Case 2

Background

For the coarse-grained ranking model, the TP99 latency at low voltage needs to be reduced to within 5 ms while limiting the number of cores (to ensure performance in high-voltage scenarios, the current number of cores is 7 for Cube and 10 for Vector).

Analysis Process

Profiling:

The latency in low-voltage scenarios is mainly optimized. Therefore, profiling data is collected in serial mode. Run the model for inference and use the msprof --dynamic=on --pid=9527 --output=/home/projects/output --model-execution=on --runtime-api=on --aicpu=on command for dynamic data profiling. For details, see msprof.

Out-of-the-box: In the scenario where optimization is not enabled (only the operator mode configuration is used, gatherV2 high performance, and HF32 is enabled for the Cube), a single model execution takes 51 ms, which is 10 times lower than the target performance.

  1. Because the operators are executed in serial mode, the time consumed by the operators is stable. You can analyze the performance of a single inference based on operator name deduplication in profiling.

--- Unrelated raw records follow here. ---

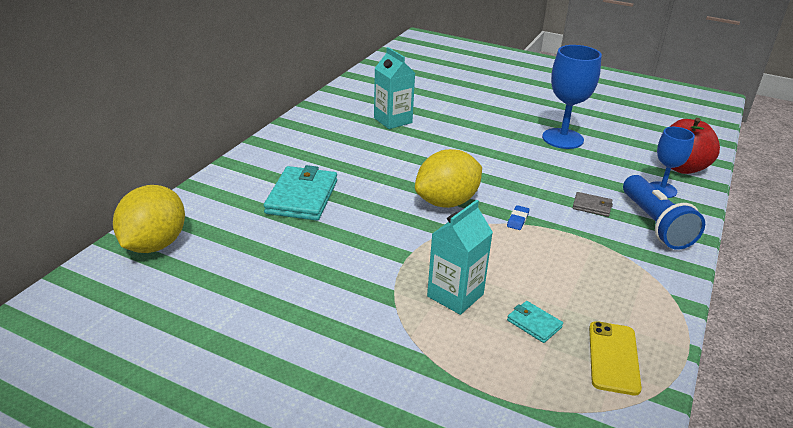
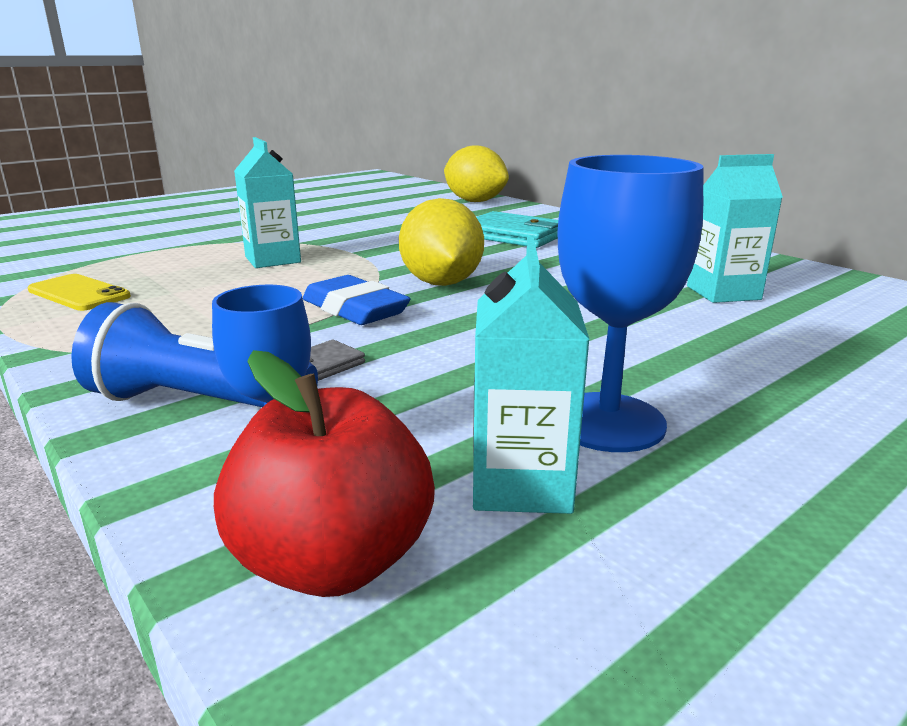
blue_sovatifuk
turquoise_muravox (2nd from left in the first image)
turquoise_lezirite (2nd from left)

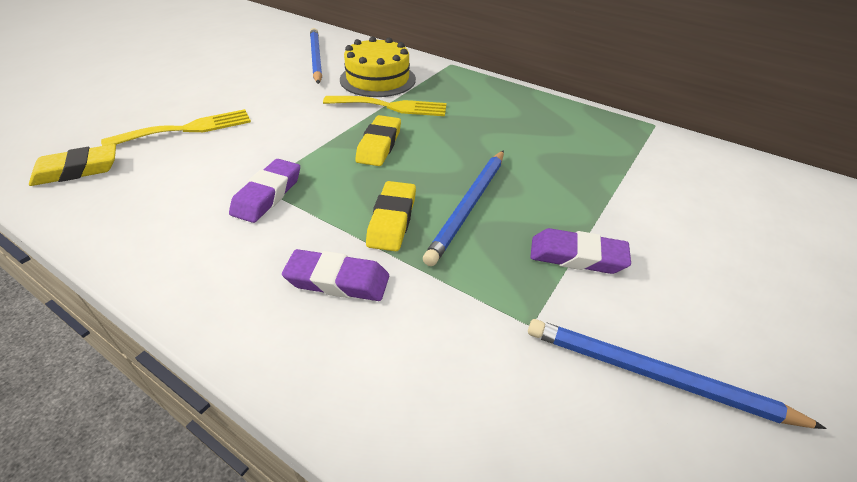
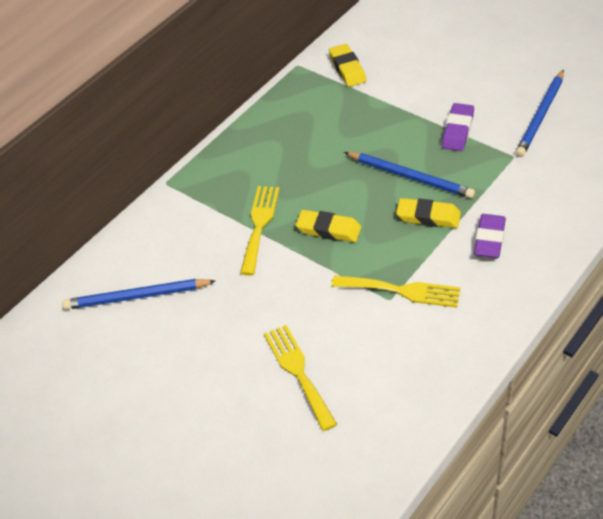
yellow_tobetuga
yellow_sovatifuk (2nd from left)
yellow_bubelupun (3rd from left)

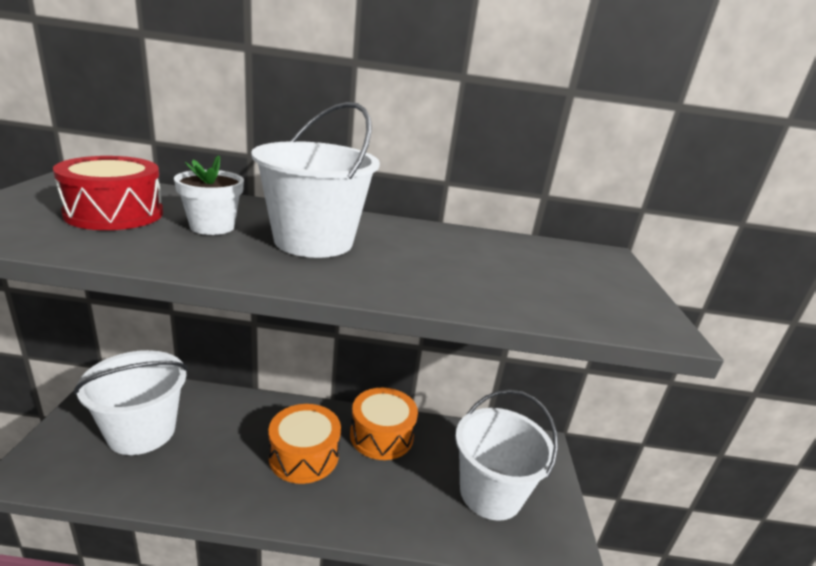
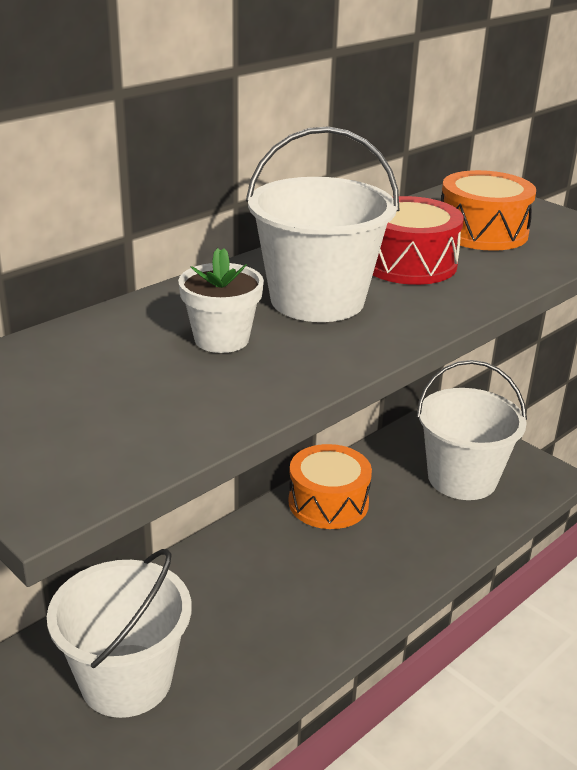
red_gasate
orange_gasate (2nd from left)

  2. The following figure shows the execution time of each inference is about 44 ms. In addition, the task_wait time is about 7 ms (waiting for host scheduling) due to a large number of dynamic operators.

    Analyze the shape and surrounding structure of the Gather operator. The dynamic Gather operator uses logical cores and cannot be restricted by the core restriction function of GE. In this case, the performance in high pressure is not considered. In addition, the number of indexes of the Gather operator in the figure in step 1 is only 20,000. Theoretically, the ms-level time is not required. (Actually, the data repetition rate is high, and there are large inter-core conflicts.)

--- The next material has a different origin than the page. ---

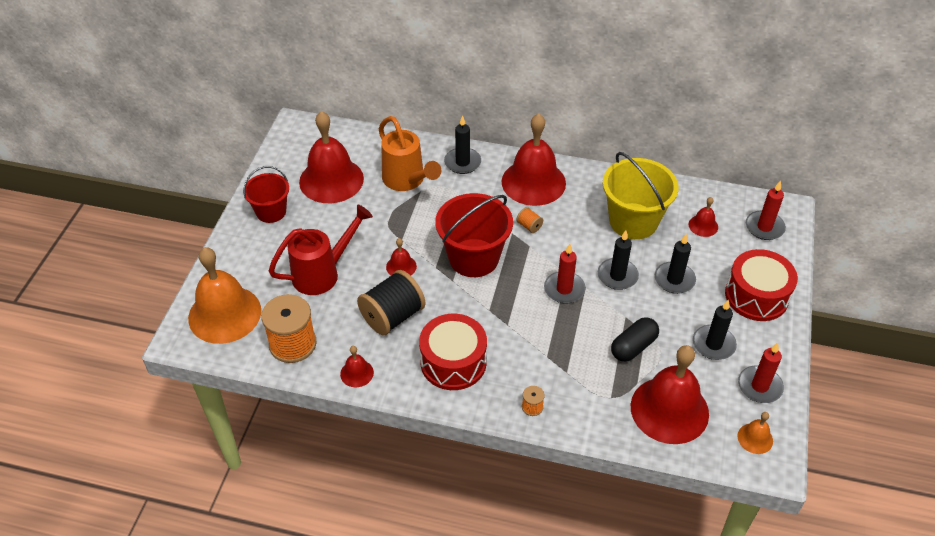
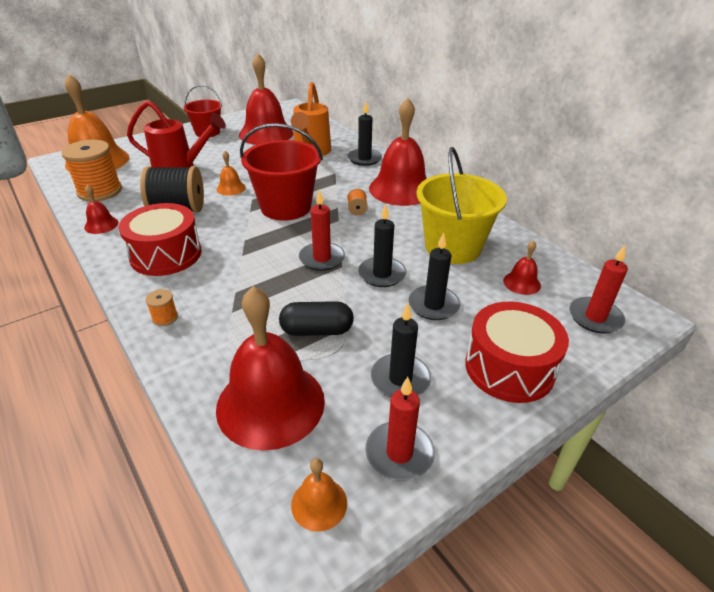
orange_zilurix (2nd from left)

    According to the structure analysis, the gather operator comes from the first Gather operator in the following structure.

    Because the where operator is introduced, the shape of subsequent operators is not fixed. Therefore, a dynamic subgraph is introduced. In addition, the Where operator is a type 3 operator (the output shape is not fixed). As a result, after the dynamic graph executes the Where operator, the shape information is returned to the host before the shape derivation of subsequent operators can be performed. As a result, a large amount of task_wait time occurs on the entire network.

    According to the execution logic, this substructure extends the original gather logic to return a vector of all 0s when an index less than 0 is encountered. In addition, based on the analysis of duplicate data, the input actually carries a long segment of padding 0s. A custom gather operator is implemented. In addition, after some tables are fully loaded in the UB, the dynamic subgraph, gather dynamic core limiting does not take effect, and gather performance problems can be solved.

Profiling analysis 2

After the preceding problems are solved by using the custom operator, collect profile data again for analysis. The serial execution time is reduced to about 9 ms, and the performance of default_gather is greatly improved compared with that in the original scenario.

The operator that is not replaced by DefaultGather is not in the dynamic structure. However, for the gather operator whose sequence length is only 4000, theoretically, the time required is less than 180 μs. (The problem is actually caused by the implementation of the GatherV2 high-performance mode in the full-load scenario.) In terms of operator design, for the table shape whose shape is 400, 50, the performance is greatly improved after full loading.

In this case, the custom gather operator is used to cover this scenario (synchronous operator optimization requirement).

Profiling analysis 3

After the full loading logic is implemented through CustomGather and the remaining gather operators are replaced, the model serial time is about 6.1 ms. In this scenario, you can fully scan the optimization points of the model.

Continue to analyze the bottleneck. The TopK and Equal operators of the top layer are implemented through a complex algorithm of vec because the underlying layer does not support SIMT. As a result, the latency is long and there is no optimization space for the operators. However, based on the actual service, the input of the TopK operator also contains padding 0. Therefore, if the valid length is transferred to the TopK operator, the average execution time of the TopK operator can be greatly reduced (the TP99 is not affected, but the maximum QPS is affected). This optimization depends on the actual length transferred by the upper-layer framework. Therefore, this optimization is not implemented in this example.

For the Equal operator, the execution time of the shape 1, 4000; 400, 1 is 230 μs or longer, which is far from the computing power of the vector operator. This is caused by the implementation of Int64. According to the test, the Int32 Equal operator with the same shape takes less than 30 μs. Compared with Int32, Int64 does not require nearly one order of magnitude more time. In this dual-broadcast scenario, an Equal Int64 implementation is designed to reduce the Equal operator latency to about 75 μs.

In addition, there are AI CPU operators such as Unique and Where.

The operator depends on the upper-layer image splitting. (In the current scenario, the image splitting logic is controlled by users and is not processed in the example.) The Where operator comes from the following structure. You can customize the PASS to eliminate the dynamic structure introduced by where.

For batchMatmul, the performance can also be improved after the operation logic is replaced with 2, 400, 300 x 2, 300, 16.

After the Equal operator is customized, the where operator is eliminated, and the BMM operator is replaced, the serial latency of the model is 4.6 ms, which basically meets the performance requirements.